The boy lay on the dry earth, bleeding and begging to be taken away from the sun. A constable had also been shot, apparently by young Wernicke as he lay dying. James Nesbitt then fled, attempting to draw the police away from the house so that Captain Moonlite could escape. A bullet crashed into Nesbitt’s skull. Around the same time, the farm owner disarmed Moonlite. The shootout was over.

Moonlite cried over him like a child

Legendary Captain Moonlite raced to where James Nesbitt lay dying. According to Sydney Morning Herald, “Moonlite cried over him like a child, laid her head on the dying chest and kissed him passionately.”

captain moonlite andrew george scott
Shooting. Image: Australasian Cartoonist

About a century later, historian Garry Wotherspoon was intrigued by Moonlite’s response to Nesbitt’s death. Later he found a packet of prison letters written by Andrew George Scott but never sent. Letters in which Scott expressed his feelings for Nesbitt.
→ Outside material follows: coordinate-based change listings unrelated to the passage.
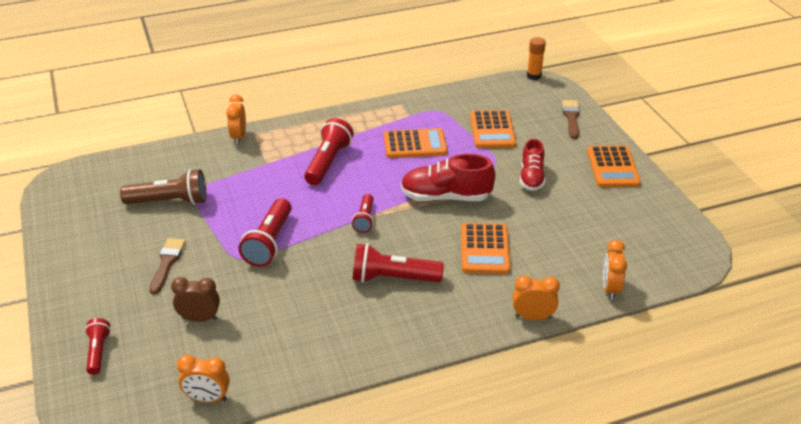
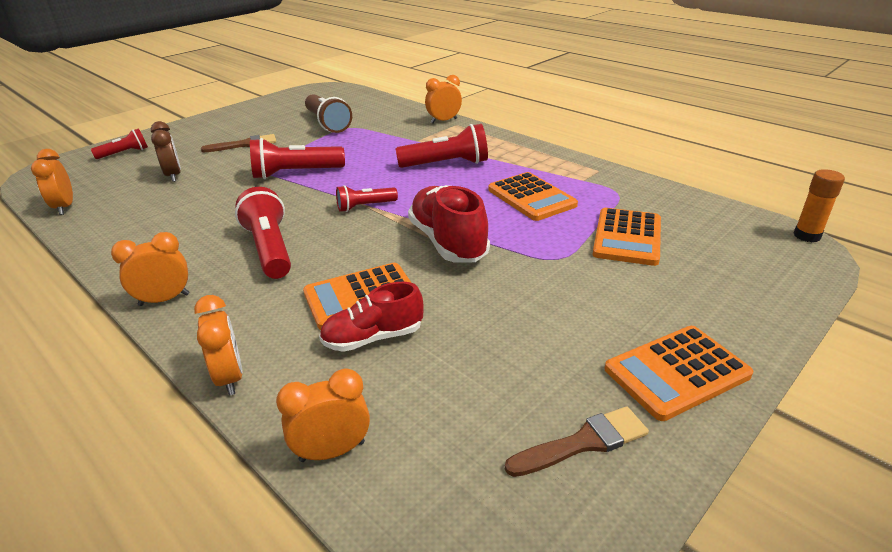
camera: 65 degrees right, 5 degrees down
(427, 339) = (164, 300): none -> orange clock
(492, 130) = (627, 237): orange calculator -> orange calculator turned 45 degrees counterclockwise
(531, 177) = (555, 295): red shoe -> red shoe (373, 338)
(571, 117) = (755, 294): brown brush -> brown brush (583, 442)

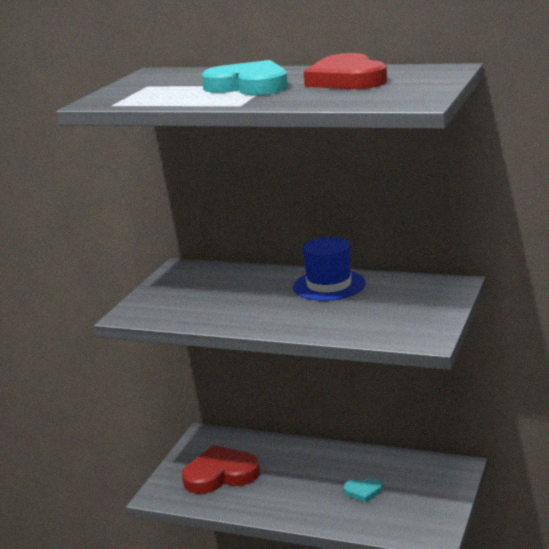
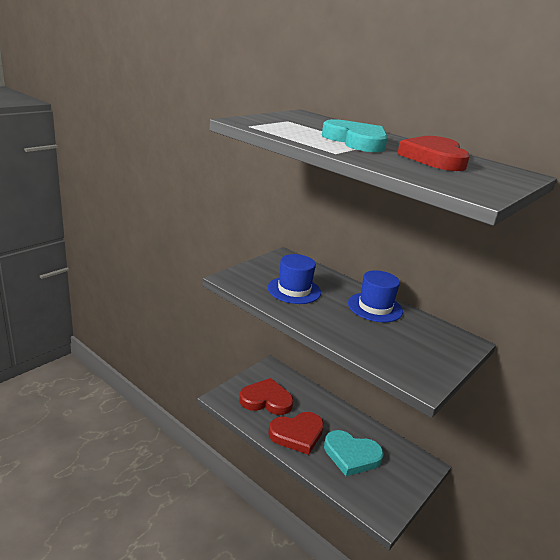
camera: 15 degrees right, 5 degrees up
(220, 300) = (294, 290): none -> blue hat
(283, 495) = (297, 434): none -> red heart
(363, 491) = (351, 455): turquoise heart -> turquoise heart, size x2.09

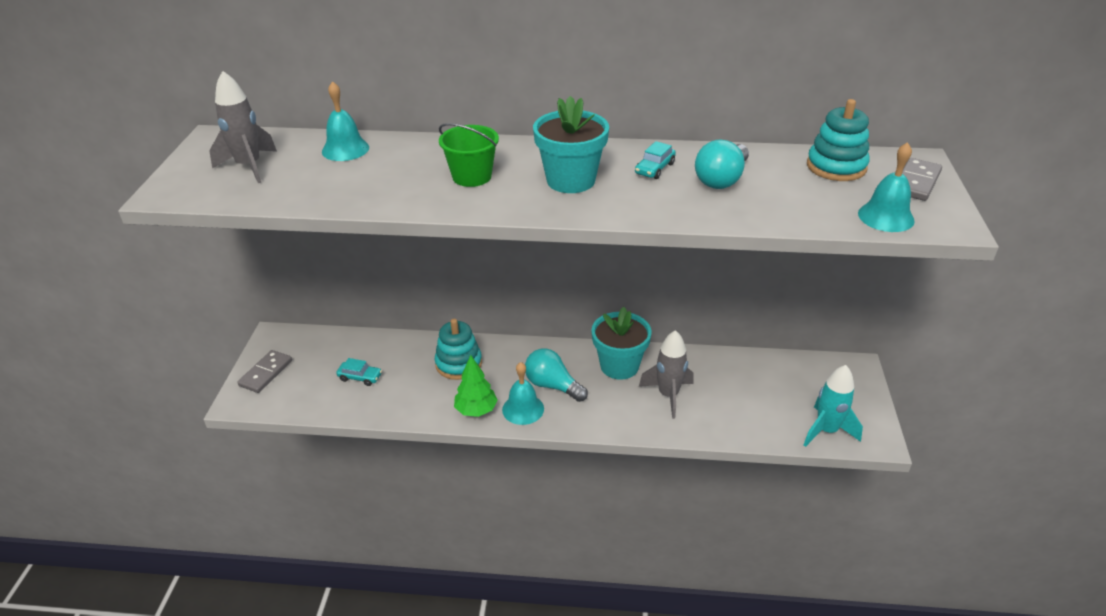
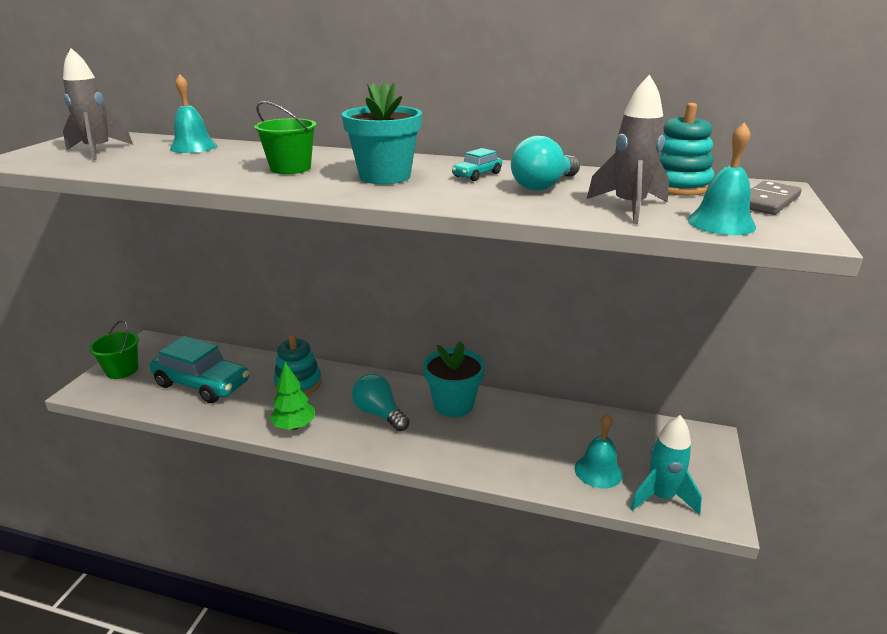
camera: 10 degrees right, 10 degrees down
(266, 373) = (122, 370): grey domino -> green bucket
(360, 377) = (202, 384): turquoise car -> turquoise car, size x2.35
(523, 409) = (340, 431): turquoise bell -> turquoise bell (598, 471)
(668, 395) = (494, 438): grey rocket -> grey rocket (629, 207)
On January 19, the day before his death, Scott sent a letter to Nesbitt’s mother.

“My heart for you is the same as for my dearest mother. Jim’s sisters are my sisters, his friends my friends, his hopes were my hopes, his grave will be my resting place, and I hope I can be worthy to be with him when we all meet again, never to part again.

He meant what he said about the grave. He requested that after his death the authorities arrange his burial at Gundagai Cemetery with James Nesbitt. Of course, they ignored him.

Andrew George Scott, Captain Moonlite, went to the gallows on January 20, 1880 with Thomas Rogan. The government commuted the death sentences of the other two survivors because of their youth. When he died, Scott wore a ring fashioned from a lock of James Nesbitt’s hair around his finger.

In 1995, Captain Moonlite’s body was exhumed and reburied at Gundagai Cemetery. He has his last wish – lying now for eternity next to his beloved Jim. It’s worth mentioning, though, that without Captain Moonlite, young Gus Wernicke, Thomas Rogan, Agent Bowen, and even James Nesbitt might have lived much longer.

January 20 captain moonlite andrew george scott
The execution of Scott and Rogan. The bulletin. Number 1, 1880.